La Ville n’a pas trouvé d’organisme communautaire pour administrer le nouveau chauffage. Pour le moment, elle sera encadrée par des agents de sécurité privée et des intervenants de l’Equipe Mobile de Médiation et d’Intervention Sociale (EMMIS). «Nous espérons que le gouvernement du Québec nous donnera les ressources nécessaires pour le faire fonctionner tout l’hiver», a déclaré Valérie Plante. Elle a déploré que les acteurs communautaires, « à bout de souffle », doivent se soumettre à de douloureuses démarches bureaucratiques à la dernière minute pour obtenir des financements, tout en étant en première ligne de la crise.
Pourquoi proposons-nous uniquement des chaises ?

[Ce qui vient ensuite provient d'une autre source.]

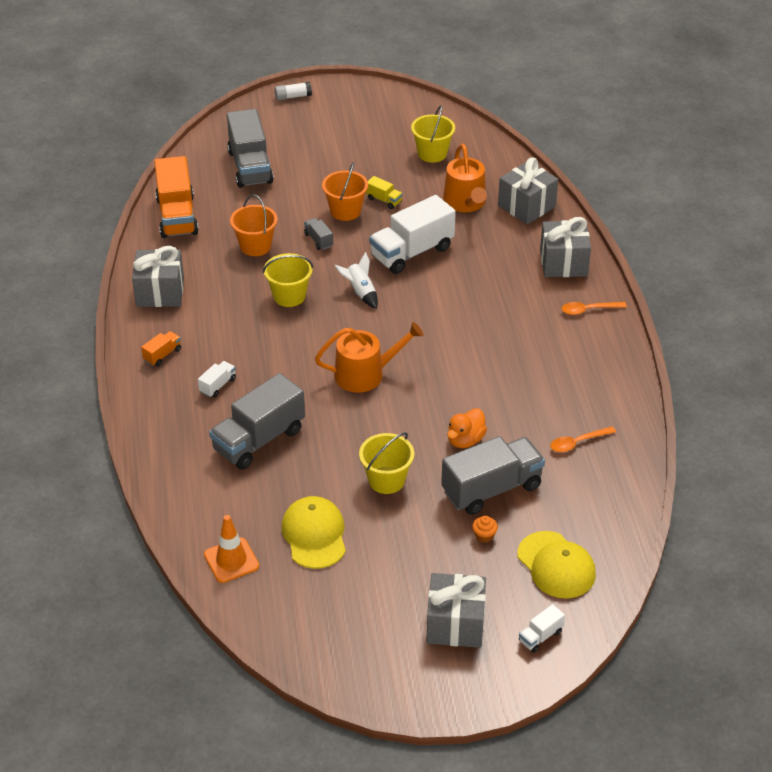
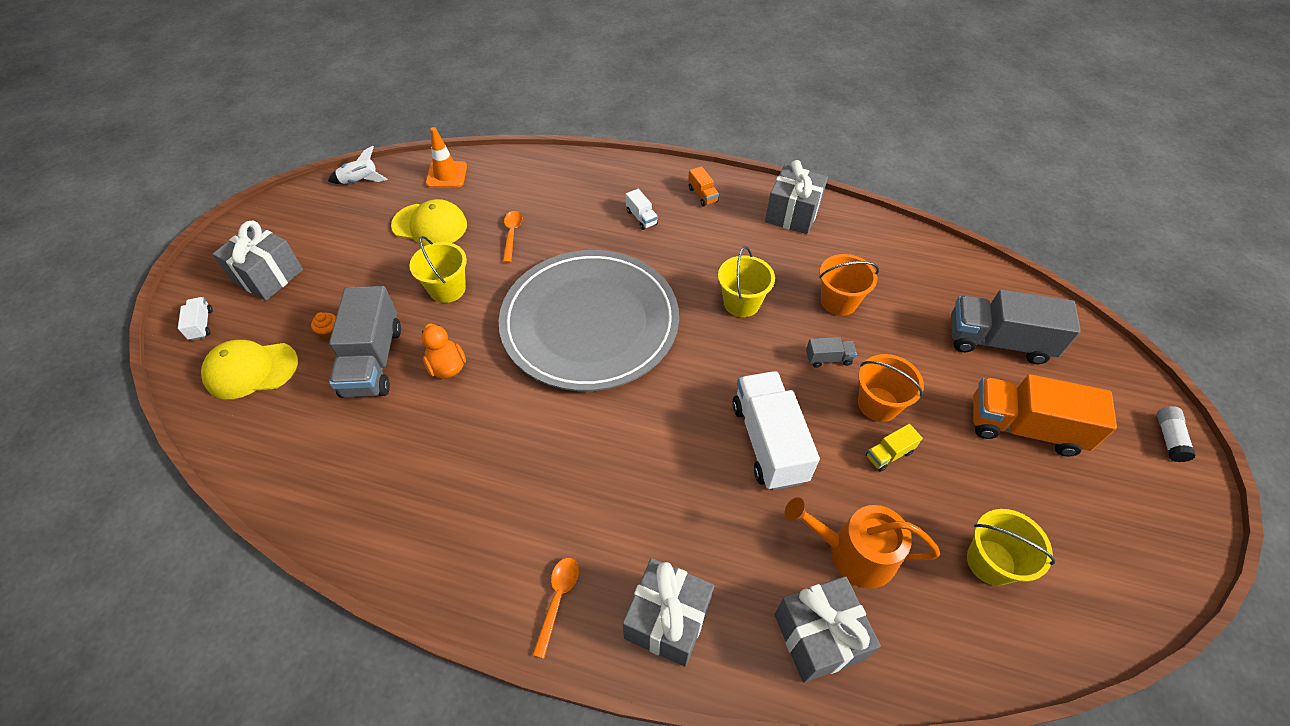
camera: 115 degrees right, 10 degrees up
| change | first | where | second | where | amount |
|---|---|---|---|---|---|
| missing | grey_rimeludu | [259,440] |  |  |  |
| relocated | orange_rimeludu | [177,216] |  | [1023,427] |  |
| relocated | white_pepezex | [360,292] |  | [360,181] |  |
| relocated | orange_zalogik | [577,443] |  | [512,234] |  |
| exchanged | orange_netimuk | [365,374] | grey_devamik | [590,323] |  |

Il s’agit d’une assistance d’urgence et temporaire. Mais les élus municipaux ont réitéré que Québec doit financer davantage de logements sociaux et une aide adaptée aux besoins des sans-abri. «Ce n’est peut-être pas idéal, mais c’est mieux que de dormir dans une tente ou sous un pont, et de risquer de mourir de froid complètement isolé», a déclaré Robert Beaudry, responsable des sans-abri au comité exécutif.
Le gouvernement du Québec va-t-il payer la note ?
Nous ne le savons pas encore. Le ministre responsable des Services sociaux, Lionel Carmant, a envoyé jeudi une brève déclaration écrite sur « l’importance de soutenir les efforts visant à offrir des abris temporaires pendant la période hivernale ». Il a rappelé que Montréal recevra 24 millions sur deux ans pour les sans-abri, provenant de fonds fédéraux transférés à la province après de longues négociations. Il a toutefois refusé de répondre à nos questions sur les sommes que le Québec lui-même consacrera à ce dossier et sur les solutions alternatives offertes aux sans-abri qui se voient refuser un refuge par - froid.
Quels autres endroits permettront aux sans-abri de rester au chaud ?
En plus des emplacements existants, le Centre de coordination des mesures d’urgence de Montréal déclenche son Plan spécial d’intervention – Grand froid, en raison des basses températures attendues cette fin de semaine. Elle ouvrira samedi, un centre d’hébergement temporaire de 50 places au YMCA Centre-Ville, sur la rue Stanley, entre 19 h et 7 h. L’UQAM a également annoncé l’ouverture de son centre d’accueil de 50 places samedi, dimanche et lundi, de 22 h à 7 h, au pavillon J.-A.-DeSève, rue Sainte-Catherine Est. Trois conférenciers de la Société de développement social (SDS) seront sur place. L’établissement d’enseignement s’attend à ce que la ministre responsable de la Solidarité sociale, Chantal Rouleau, annonce le financement du projet ce vendredi. L’arrêt de chaleur était ouvert 10 soirs l’hiver dernier. «Nous espérons pouvoir ouvrir plus de soirées que lors de la première édition», indique la directrice des communications, Caroline Tessier.